Social construction of disability

The social construction of disability is the idea that society and its institutions have the power to construct disability around social expectations of health.[1] This idea argues that disability is construction based on several localized social expectations. For example, in the medieval period disability was constructed around a person's moral behavior. Disability was seen as divine punishment or a side effect of a moral failing being physically or biologically different was not enough to be considered disabled. Only until the European Enlightenment did society change its definition of disability to be more related to biology. However these biological definitions of health centered around what is considered to be healthy for most Western Europeans.[2]

History

Around the year 1970, in North America various groups including sociologists, disabled people, and disabled focused political groups began to pull away from the accepted medical lens of viewing disability. These groups began to discuss things like oppression, civil rights, and accessibility. This change in discourse resulted in conceptualizations of disability that was rooted in social constructions.[2]

Overview

Canada and the United States have operated under the premise that social assistance benefits should not exceed the amount of money that can be earned through labor in order to give citizens an incentive to search for and maintain employment. This has led to widespread poverty amongst disabled citizens. In the 1950s, disability pensions were established and included various forms of direct economic assistance; however, these amounts were set at exceedingly low monetary levels. Since the 1970s, both governments have viewed unemployed disabled citizens as excess labor due to continuous high rates of unemployment and have made minimal attempts to increase employment, which keeps disabled people at poverty- level incomes due to the ‘incentive’ principle. Poverty is the most debilitating circumstance handicapped people face, resulting in the inability to afford proper medical, technological and other assistance necessary to participate in society.[3]

Laws and public policy

Laws have helped to recognize disability as a social construct rather than simply physical impairment. In 1776, the Continental Congress passed the first national law regarding wounded soldiers. Rather than stating attitudes towards disability, the act proposed that how the US viewed disability was closely linked to its views about the worth of the soldiers. This segment of the Act contains a few inferences which relate to disability:

"Whereas, in the course of the present war, some commissioned and non-commissioned officers of the army and navy, as also private soldiers, marines, and seamen, may lose a limb, or be otherwise so disabled as to prevent their serving in the army or navy, or getting their livelihood, and may stand in need of relief[.]"[4]
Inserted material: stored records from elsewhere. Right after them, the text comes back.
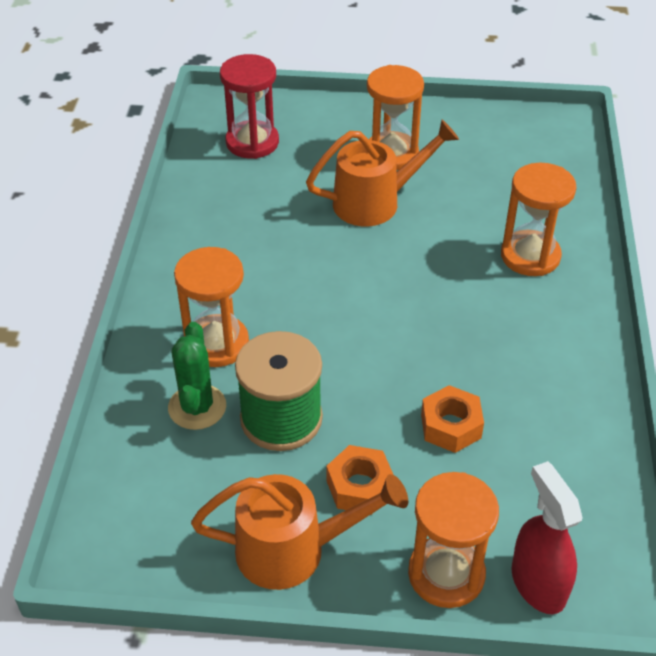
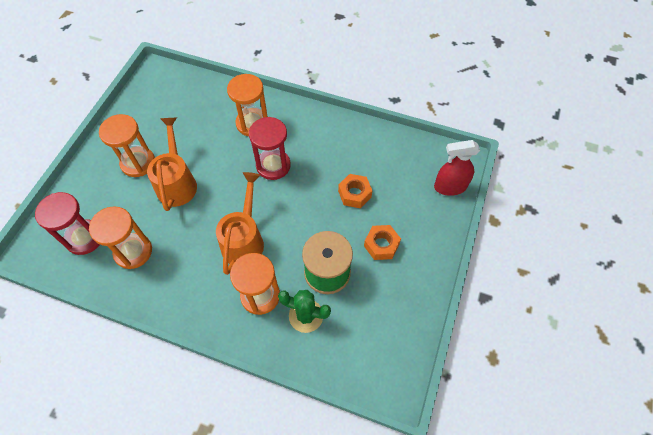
camera: 75 degrees left, 15 degrees up
(294, 550) = (412, 285): orange watering can -> orange watering can (244, 240)
(446, 574) = (438, 221): orange hourglass -> orange hourglass (133, 251)
(458, 302) = (273, 165): none -> red hourglass

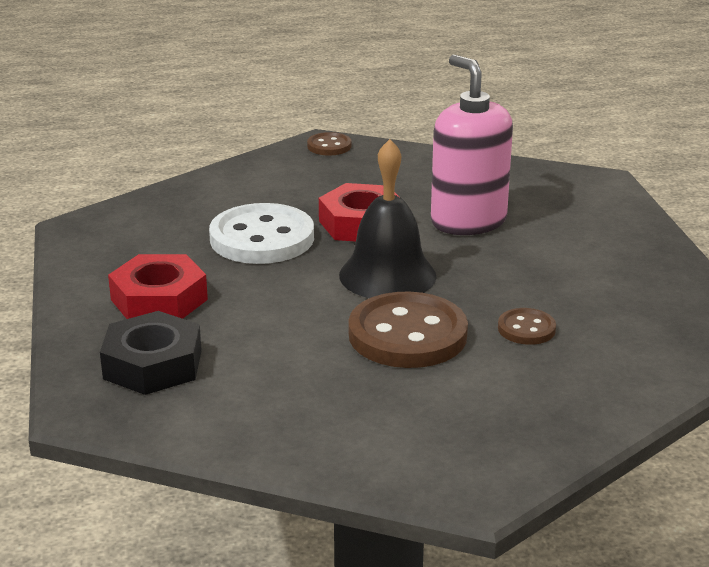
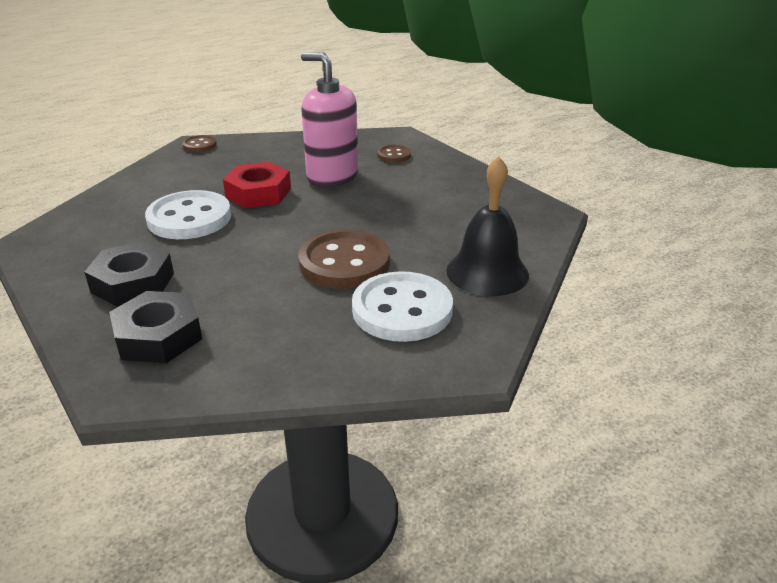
camera: 25 degrees left, 5 degrees up
(159, 299) = (132, 282): red nut -> black nut
(387, 275) = (301, 224): black bell -> black bell (487, 272)
(437, 407) = (402, 310): none -> white button
(526, 329) = (422, 239): brown button -> brown button (394, 155)

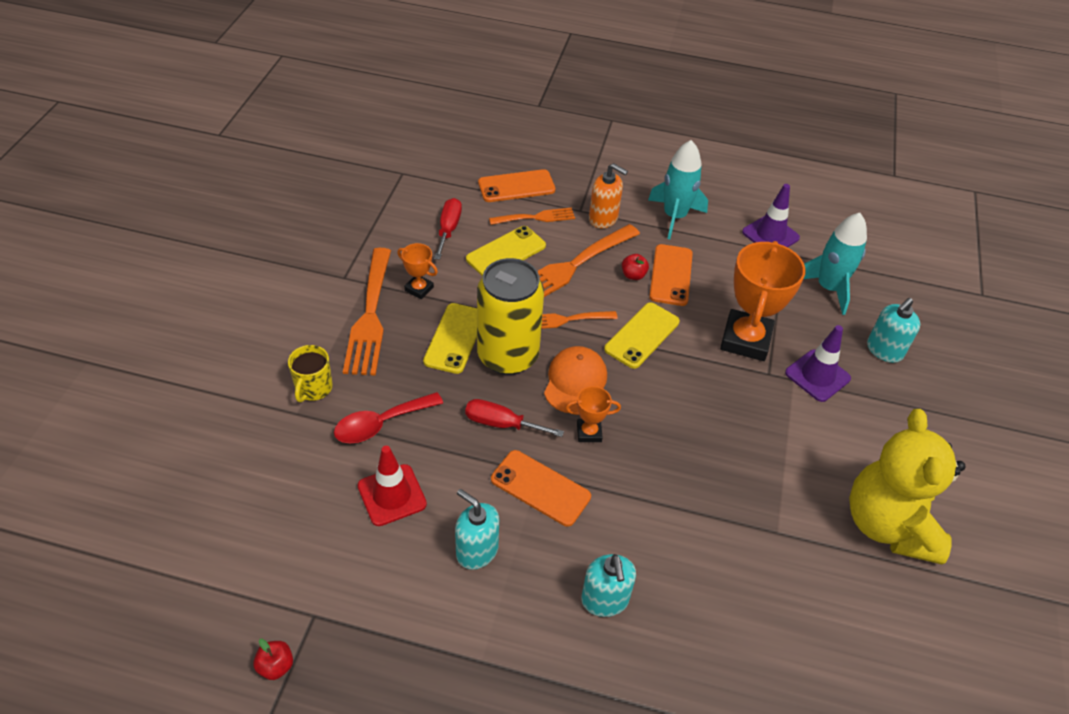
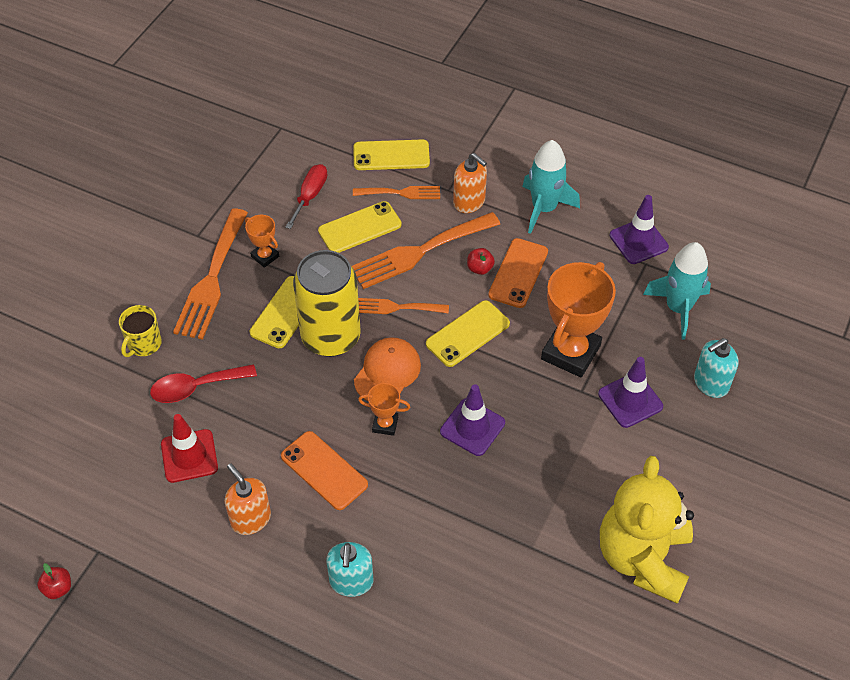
camera: 15 degrees right, 5 degrees up
(477, 551) = (250, 519): turquoise soap dispenser -> orange soap dispenser
(501, 424) = (306, 404): red screwdriver -> none
(516, 186) = (391, 155): orange phone -> yellow phone
(677, 423) = (472, 427): none -> purple traffic cone

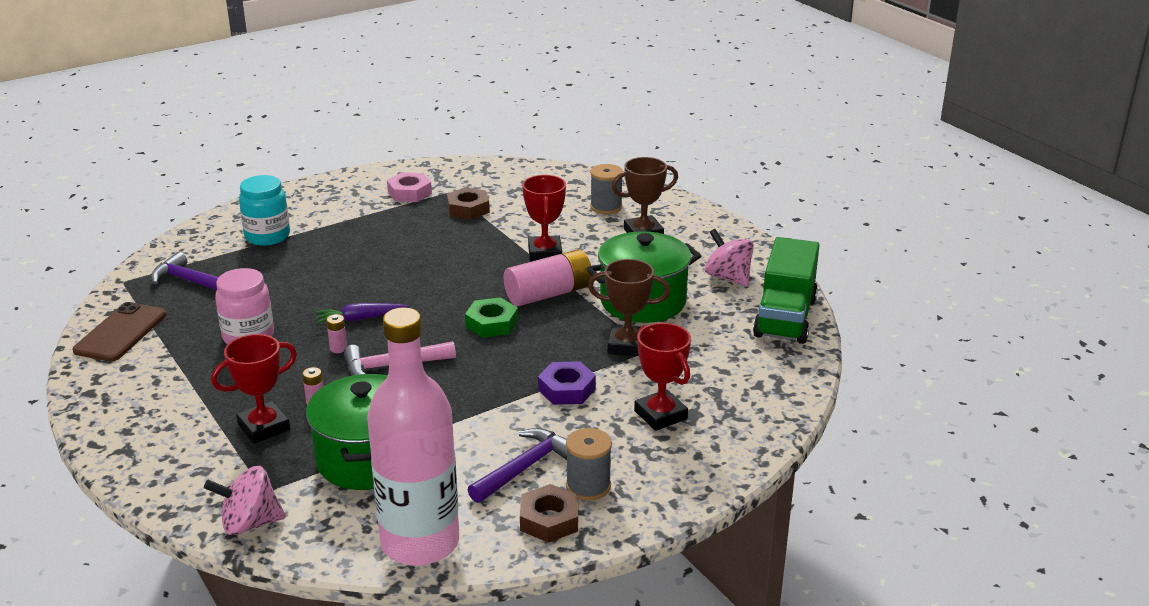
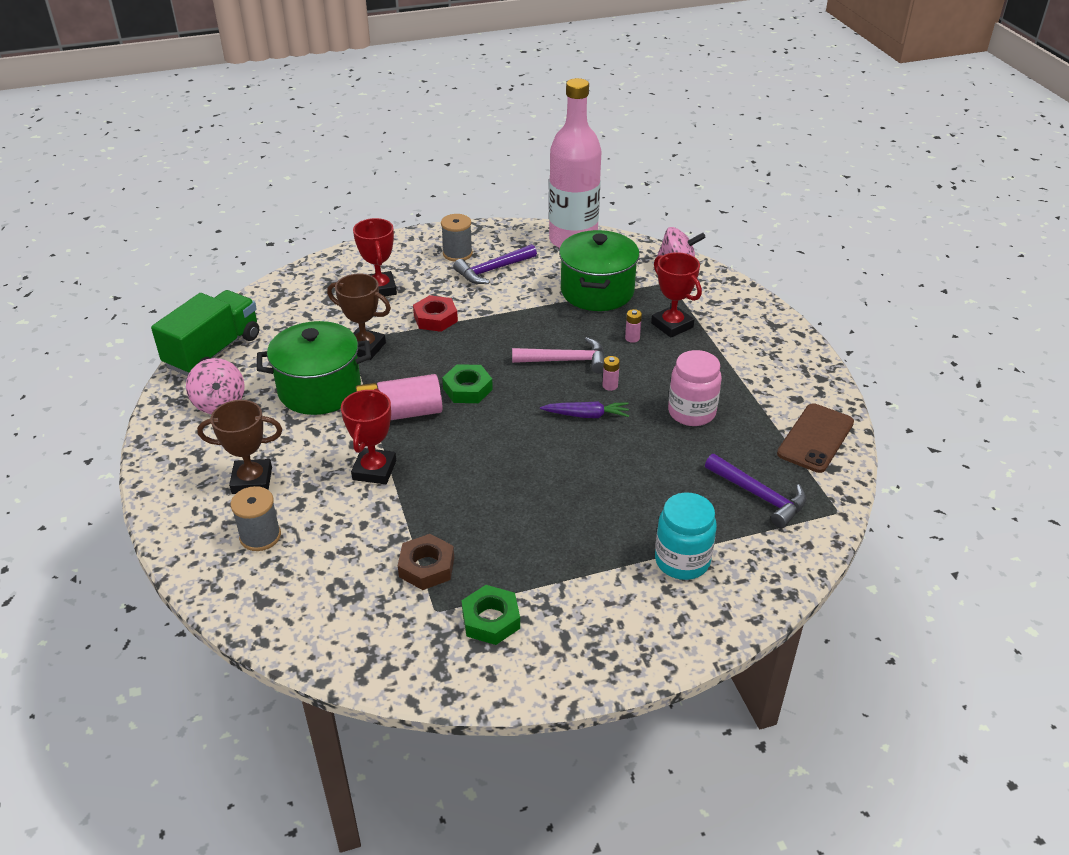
camera: 165 degrees left, 10 degrees up
(264, 427) = (672, 325): red trophy -> red trophy turned 75 degrees clockwise
(409, 192) = (491, 620): pink nut -> green nut
(549, 520) = (491, 240): brown nut -> none
(566, 389) = (435, 318): purple nut -> red nut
Although this resolution related disability to “getting a livelihood,” it also implies through the recognition of an additional connection to serving in the military that disability is not just a failure to function properly but rather built systemically through the ability to function in certain settings. Also, this resolution states that disability is not only based upon physical capabilities and societal roles but social aspects as well.

The Americans With Disabilities Act (ADA) is a prime example of how laws have changed the societal roles of disabled people. The Act was signed by President Bush in July 1990. It prohibited the discrimination of disabled people by employers and also required that mass transportation, commercial buildings and public accommodations be accessible to disabled people. After the law was passed, Congress realized that many people with disabilities were secluded from society and could not live independently. Before the ADA was made into a law, disabled people could not land a job, enter a restaurant or store, or access the bus. A 1986 poll revealed that 66 percent of disabled citizens were jobless, in spite of the fact that many proclaimed they desired and were capable of employment. The same poll showed that 40 percent of handicapped people could not find a job due to the inaccessibility of transportation and public places. As a result of implementation of the ADA, 6 million private businesses and 80,000 state and local governments made their facilities available to the disabled. In July 1992, the provisions of the Act incorporating 43 million disabled individuals in to the workforce were set into motion. Many business owners realized that the changes made to their establishment were of little financial consequence, typically under $500. The conditions of disabled people before and after this law was passed are examples of how society constructs disability through discrimination and physical barriers. By eliminating these obstacles, the disabled are more integrated into society.[5]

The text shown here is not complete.